As secretary of state, Clinton is supposed to stay out of
domestic politics. But this was a moment pregnant [sic] with
possibility, a titanic clash of the Inevitable (Hillary) and the
Indefensible (Republican cavemen).
(March 14, 2012)
All Things Considered (National Public
Radio)
A giant passes in Austin, Texas, owing to the usual
“complications from a head wound”:
In Austin last week, an unlikely civic symbol passed away. He
was a cross-dressing homeless man who lived on the kindness of
strangers, but he was much more than that, according to NPR’s John
Burnett.
Burnett: “He was a fixture on the sidewalks of this capital city
in his bushy beard, tiara, thong and falsies.
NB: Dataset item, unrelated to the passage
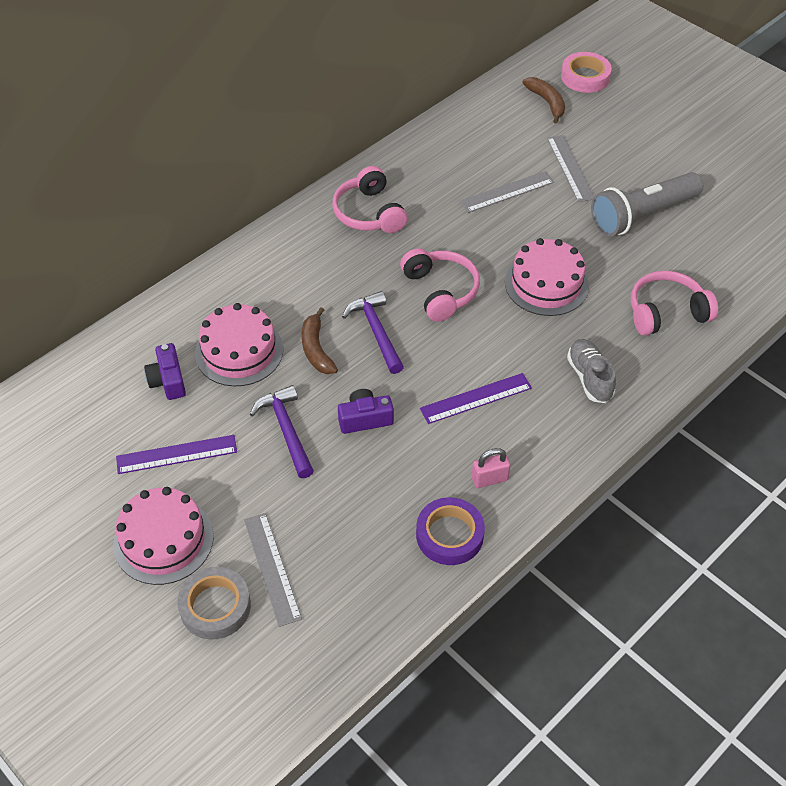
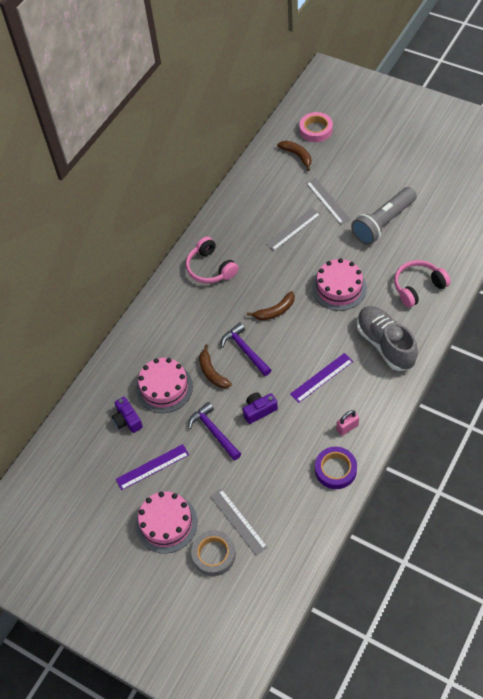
camera: 10 degrees left, 5 degrees up
(440, 291) = (275, 311): pink headphones -> brown banana
(589, 378) = (385, 344): grey shoe -> grey shoe, size x1.66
Leslie, as he was
universally called, became a symbol of the eccentricity and
rakishness that people celebrate in this fun-loving techie boom
town. Now, Leslie is gone. Mourners at the memorial donned
rhinestone tiaras and feather boas in his honor. A young man who
gave his name as Ozzie Zion went a step further, stuffing himself
into a bikini bottom….
“When Leslie died at age 60 in a local hospice last Thursday due
to complications from a head wound, the mayor proclaimed it Leslie
Day. Leslie Cochran himself ran for mayor in 2000, appearing around
town dressed like a stripper and holding hand-lettered campaign
signs.”
(March 13, 2012)
The Progressive
Old Faithful, The Prog, publishes another manuscript
awaiting translation into English:
The GOP is so queer. Not gay queer. Pre-Queer Nation queer.
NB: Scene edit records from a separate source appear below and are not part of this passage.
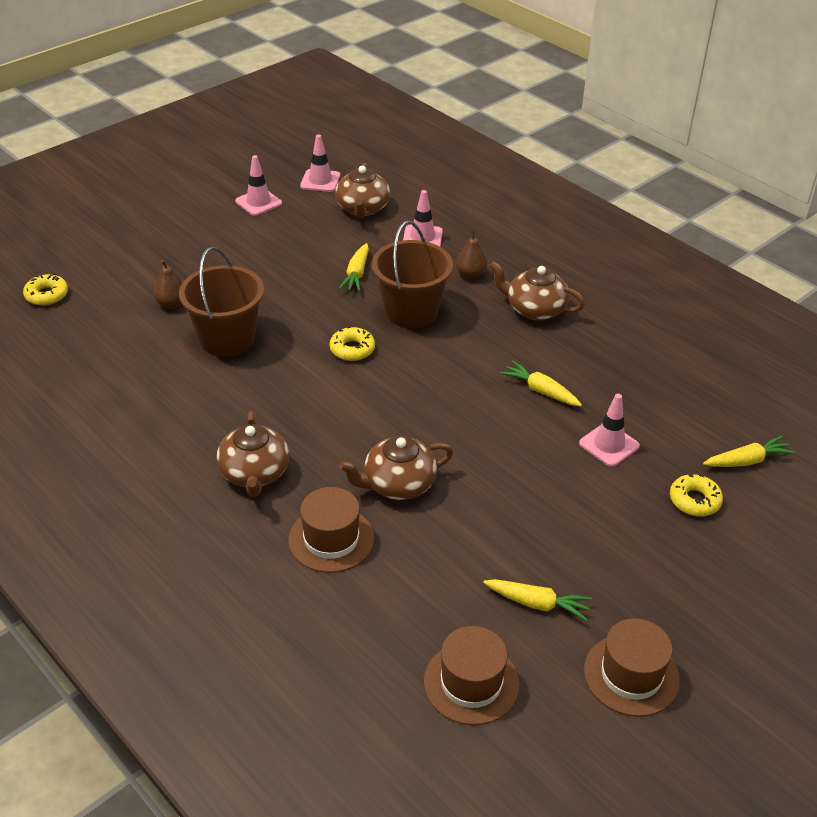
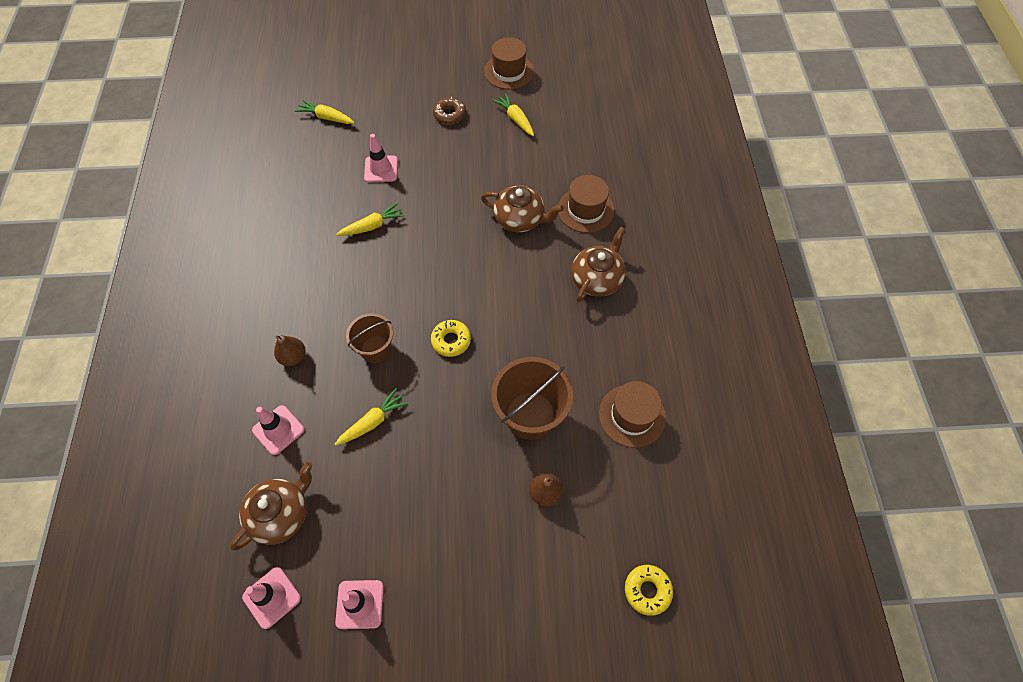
camera: 140 degrees left, 20 degrees up
(411, 311) = (376, 349): brown bucket -> brown bucket, size x0.62
(471, 683) = (580, 107): brown hat -> brown hat (632, 415)
(535, 309) = (294, 291): brown teapot -> none
(540, 391) = (372, 226): yellow carrot -> yellow carrot turned 105 degrees counterclockwise
(623, 555) = (449, 114): none -> brown donut
(694, 500) = (381, 116): yellow donut -> none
Mitt Romney, though certainly ruggedly handsome, perfectly
coiffed, and well dressed, is queer. Odd queer. Most of the kids do
not want him to play on their team. Right in front of him, they try
to draft someone else—anyone else but him. His flip-flopping is
extreme people-pleasing. Mitt is trying as hard as he can, smiling,
shaking hands, spending money, saying he’s just like us, and he
cannot get the Republican love. Actually, that sounds gay.
(April 2012)
From the Archives
Cleveland Plain Dealer
Satire? Columnist Phillip Morris at work:
Supreme Court Justice Clarence Thomas is without question the
most dangerous judge in America.…Thomas hasn’t added a shred of
original thought to the court, but he has brought an irrepressible
desire to change its constitutional politics.…One can only wonder
when Thomas will sharpen his knife for something truly meaningful
like, say, the 13th Amendment prohibition against slavery.